What you will do. Note the line containing "part: (1231, 697) -> (1361, 646), size x0.6"; from it through the last line below, give only those lines again, exactly, both ends included, skipping pictures.

Records shown: Begin

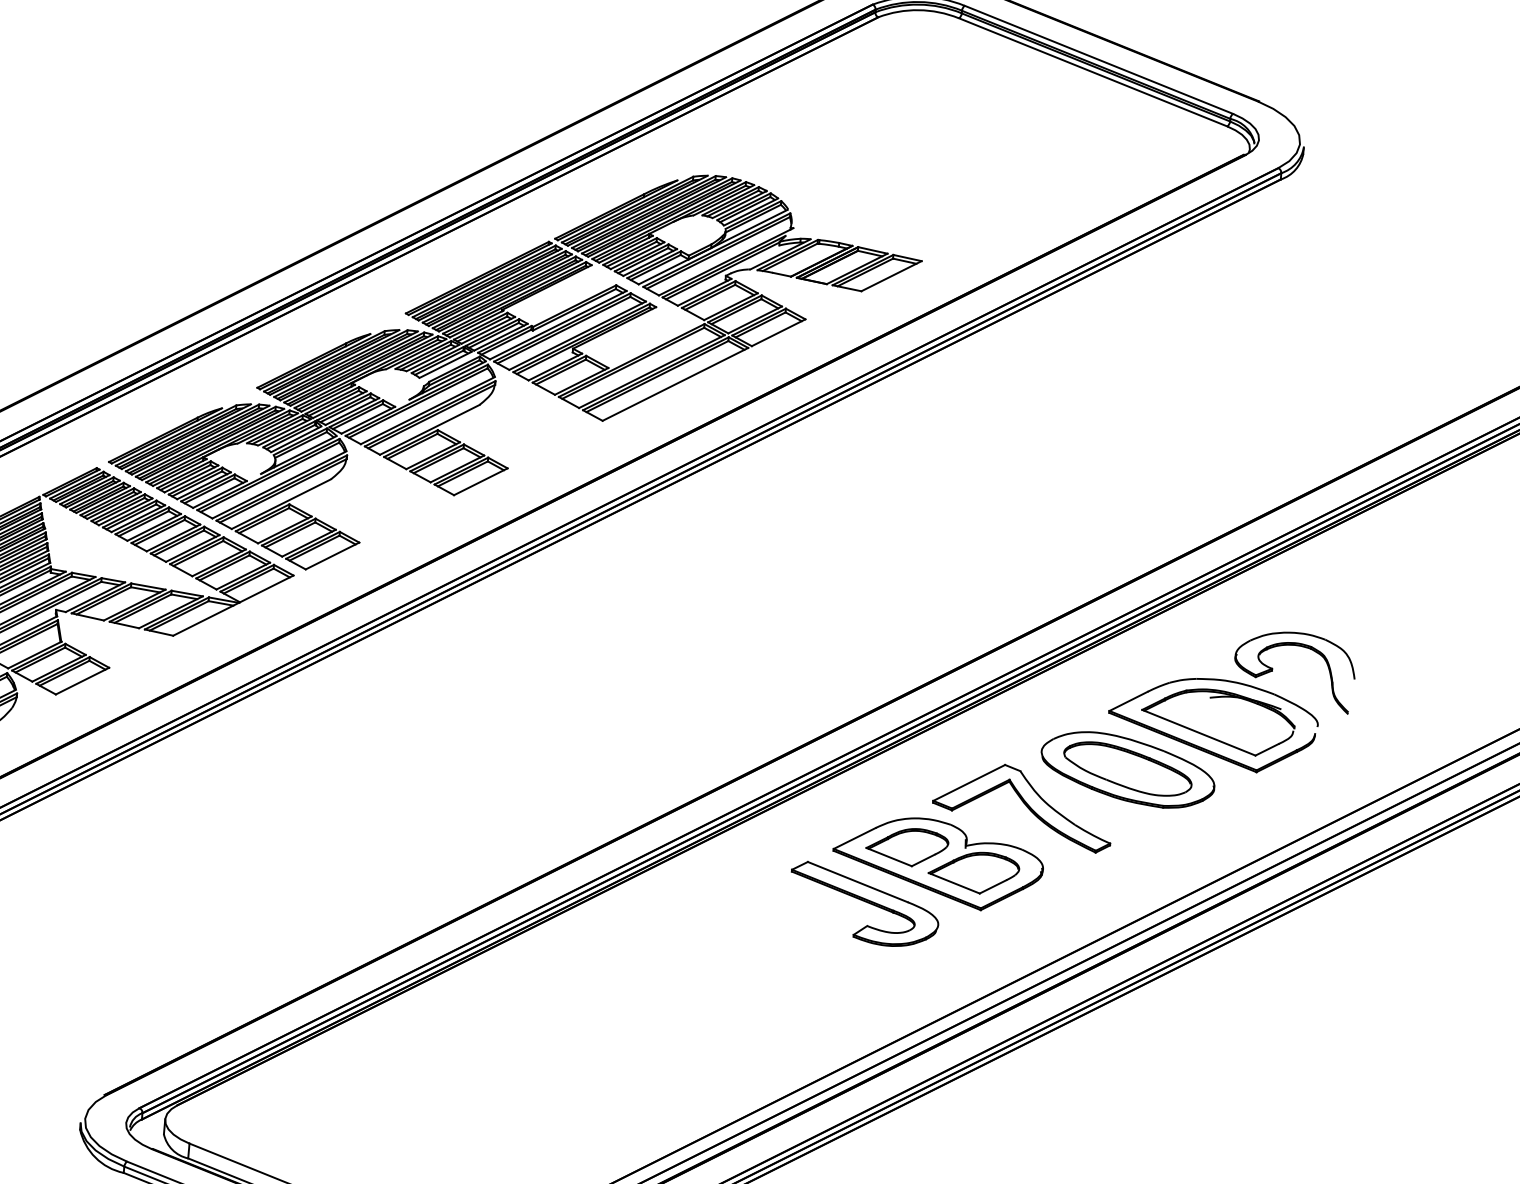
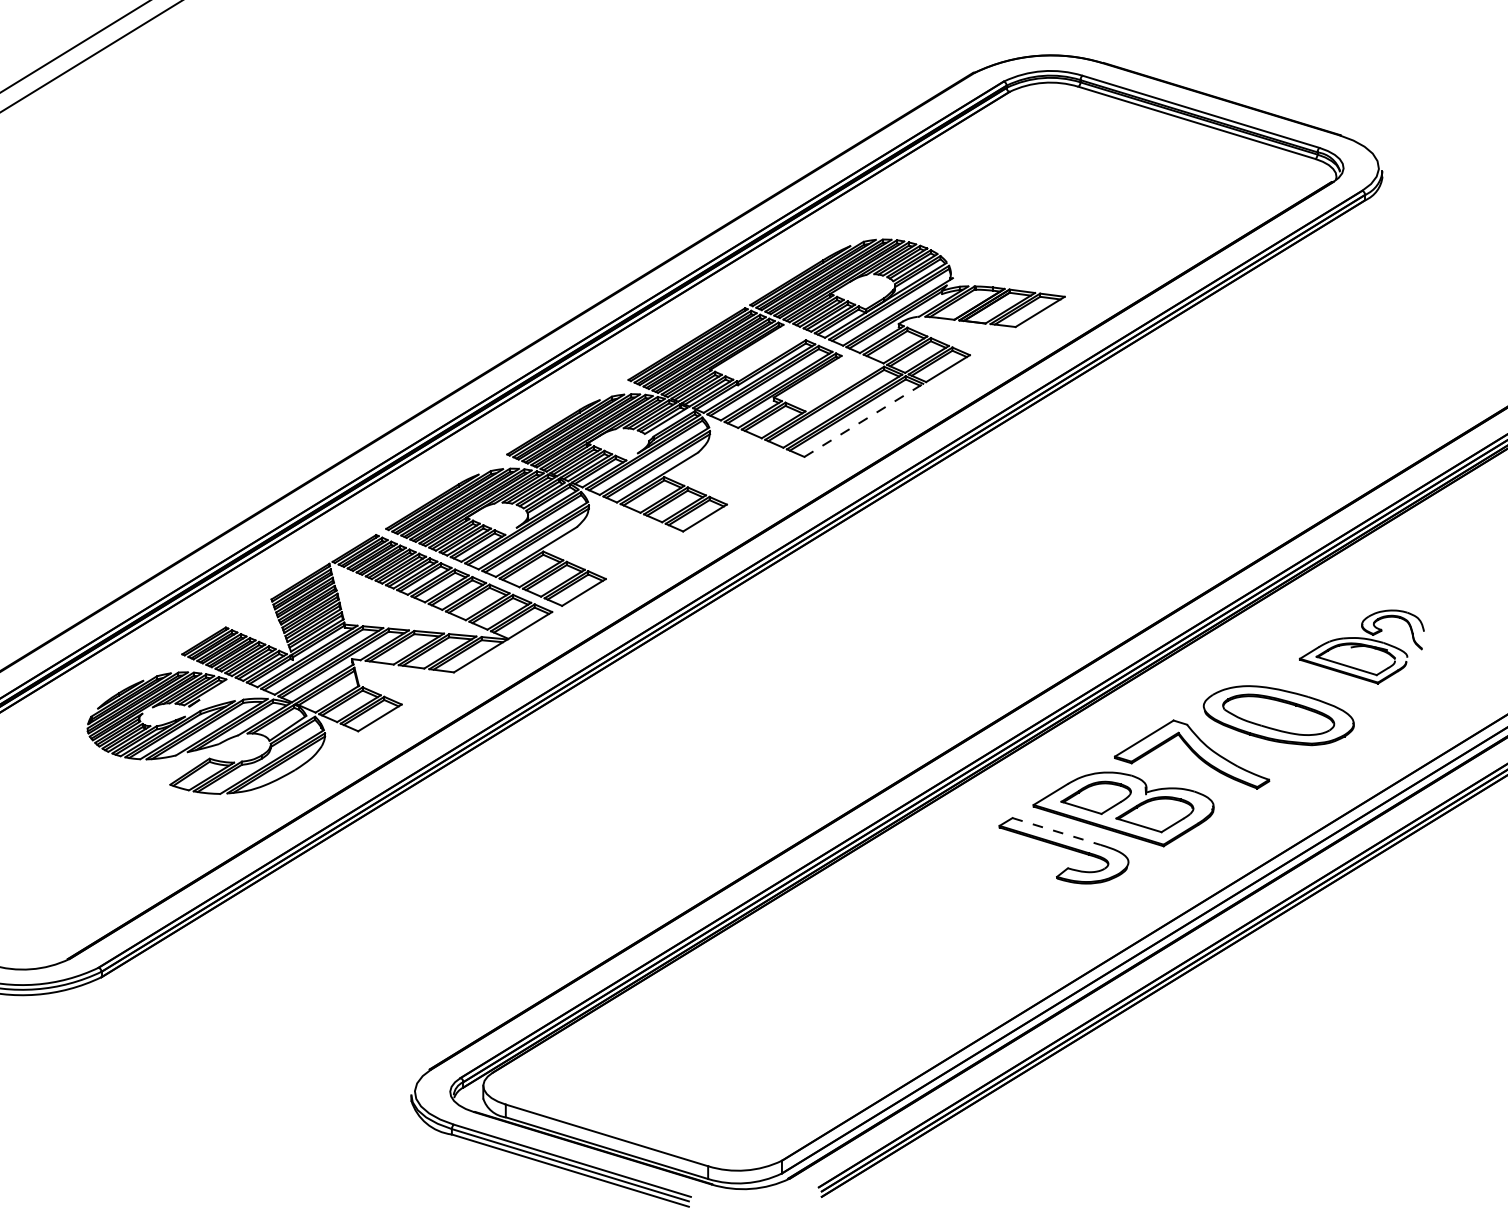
line: (675, 384) -> (863, 420), solid -> dashed
part: (1231, 697) -> (1361, 646), size x0.6
line: (858, 882) -> (1057, 831), solid -> dashed

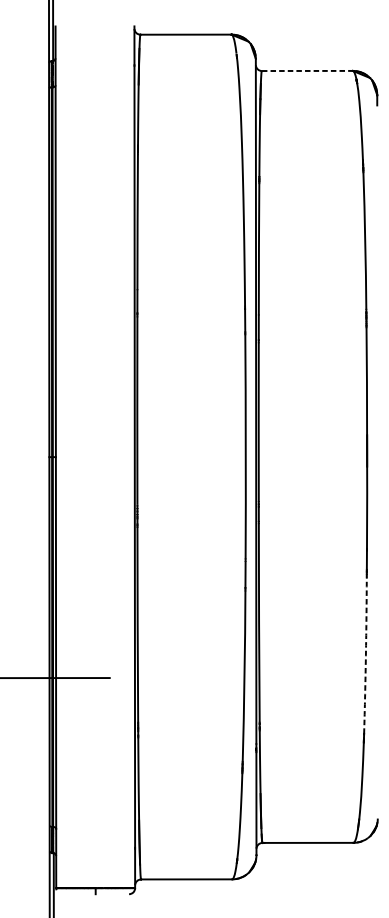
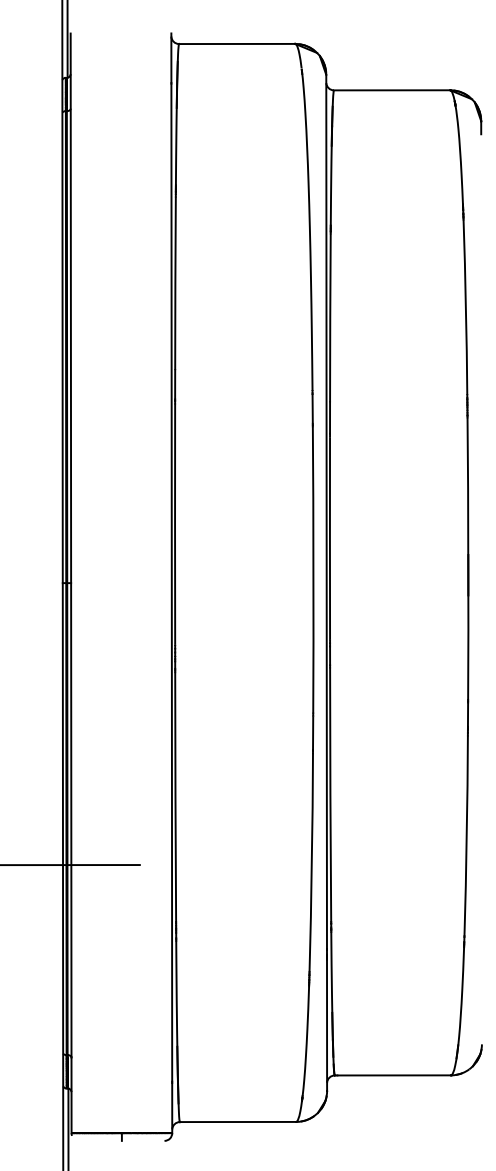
line: (307, 71) -> (392, 90), dashed -> solid
arc: (365, 654) -> (466, 835), dashed -> solid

Records shown: End

Result of this exercise.
part: (1231, 697) -> (1361, 646), size x0.6
line: (858, 882) -> (1057, 831), solid -> dashed

line: (307, 71) -> (392, 90), dashed -> solid
arc: (365, 654) -> (466, 835), dashed -> solid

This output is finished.